Optimal 2-[(18)F]fluoro-2-deoxy-d-galactose PET/CT protocol for detection of hepatocellular carcinoma

BACKGROUND: Positron emission tomography (PET) with the liver-specific galactose tracer 2-[(18)F]fluoro-2-deoxy-d-galactose ((18)F-FDGal) may improve diagnosis of hepatocellular carcinoma (HCC). The aim of this study was to test which of three different (18)F-FDGal PET protocols gives the highest tumour-to-background (T/B) ratio on PET images and thus better detection of HCC tumours. METHODS: Ten patients with a total of 15 hepatic HCC tumours were enrolled prior to treatment. An experienced radiologist defined volumes of interest (VOIs) encircling HCC tumours on contrast-enhanced CT (ce-CT) images.
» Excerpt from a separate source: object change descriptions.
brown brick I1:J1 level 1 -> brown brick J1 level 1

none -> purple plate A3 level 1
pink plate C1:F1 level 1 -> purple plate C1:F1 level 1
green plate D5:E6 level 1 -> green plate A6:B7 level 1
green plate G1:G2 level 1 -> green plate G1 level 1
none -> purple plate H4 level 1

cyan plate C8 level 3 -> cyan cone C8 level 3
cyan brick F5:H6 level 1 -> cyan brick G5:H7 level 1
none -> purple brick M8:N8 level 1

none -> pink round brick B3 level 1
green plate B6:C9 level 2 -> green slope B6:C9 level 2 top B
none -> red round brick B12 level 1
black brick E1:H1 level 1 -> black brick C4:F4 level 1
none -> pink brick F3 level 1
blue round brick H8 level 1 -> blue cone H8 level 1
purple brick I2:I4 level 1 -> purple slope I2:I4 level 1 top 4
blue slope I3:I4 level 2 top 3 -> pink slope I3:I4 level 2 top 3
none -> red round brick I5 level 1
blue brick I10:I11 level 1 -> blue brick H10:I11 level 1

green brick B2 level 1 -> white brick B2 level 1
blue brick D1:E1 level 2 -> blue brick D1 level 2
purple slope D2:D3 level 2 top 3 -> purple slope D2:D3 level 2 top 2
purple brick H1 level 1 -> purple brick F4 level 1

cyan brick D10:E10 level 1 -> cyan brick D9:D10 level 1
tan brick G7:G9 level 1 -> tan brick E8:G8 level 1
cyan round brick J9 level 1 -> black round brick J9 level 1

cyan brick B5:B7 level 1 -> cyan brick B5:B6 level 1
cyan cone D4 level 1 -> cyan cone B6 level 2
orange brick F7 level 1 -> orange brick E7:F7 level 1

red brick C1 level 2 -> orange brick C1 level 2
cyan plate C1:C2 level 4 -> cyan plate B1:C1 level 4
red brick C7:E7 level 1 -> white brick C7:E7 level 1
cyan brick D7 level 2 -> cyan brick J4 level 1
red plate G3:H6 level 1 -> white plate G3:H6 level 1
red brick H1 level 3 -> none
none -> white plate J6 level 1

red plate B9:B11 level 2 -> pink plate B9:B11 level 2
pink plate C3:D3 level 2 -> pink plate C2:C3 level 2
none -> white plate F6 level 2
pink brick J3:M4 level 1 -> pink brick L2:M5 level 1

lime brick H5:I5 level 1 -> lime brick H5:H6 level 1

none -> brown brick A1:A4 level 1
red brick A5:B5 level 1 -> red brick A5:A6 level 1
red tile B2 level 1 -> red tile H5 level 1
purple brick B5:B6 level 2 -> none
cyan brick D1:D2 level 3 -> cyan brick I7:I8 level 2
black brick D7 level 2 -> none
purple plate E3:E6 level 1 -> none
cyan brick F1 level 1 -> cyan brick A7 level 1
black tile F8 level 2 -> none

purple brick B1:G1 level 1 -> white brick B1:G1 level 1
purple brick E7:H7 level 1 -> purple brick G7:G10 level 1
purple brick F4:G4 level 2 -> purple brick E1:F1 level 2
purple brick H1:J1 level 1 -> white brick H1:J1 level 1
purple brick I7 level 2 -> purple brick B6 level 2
Three PET/CT protocols were conducted following an intravenous (18)F-FDGal injection: (i) a 20-min dynamic PET/CT of the liver (to generate a 3D metabolic image), (ii) a traditional static whole-body PET/CT after 1 h, and (iii) a late static whole-body PET/CT after 2 or 3 h. PET images from each PET/CT protocol were fused with ce-CT images, and the average standardized uptake values (SUV) in tumour and background liver tissue were used to calculate (T/B) ratios. Furthermore, T(peak)/B ratios were calculated using the five hottest voxels in all hot tumours. The ratios for the three different PET protocols were compared. RESULTS: For the individual tumours, there was no significant difference in the T/B ratio between the three PET protocols. The metabolic image yielded higher T(peak)/B ratios than the two static images, but it was easier to identify tumours on the static images. One extrahepatic metastasis was detected. CONCLUSIONS: Neither metabolic images nor static whole-body images acquired 2 or 3 h after (18)F-FDGal injection offered an advantage to traditional whole-body PET/CT images acquired after 1 h for detection of HCC.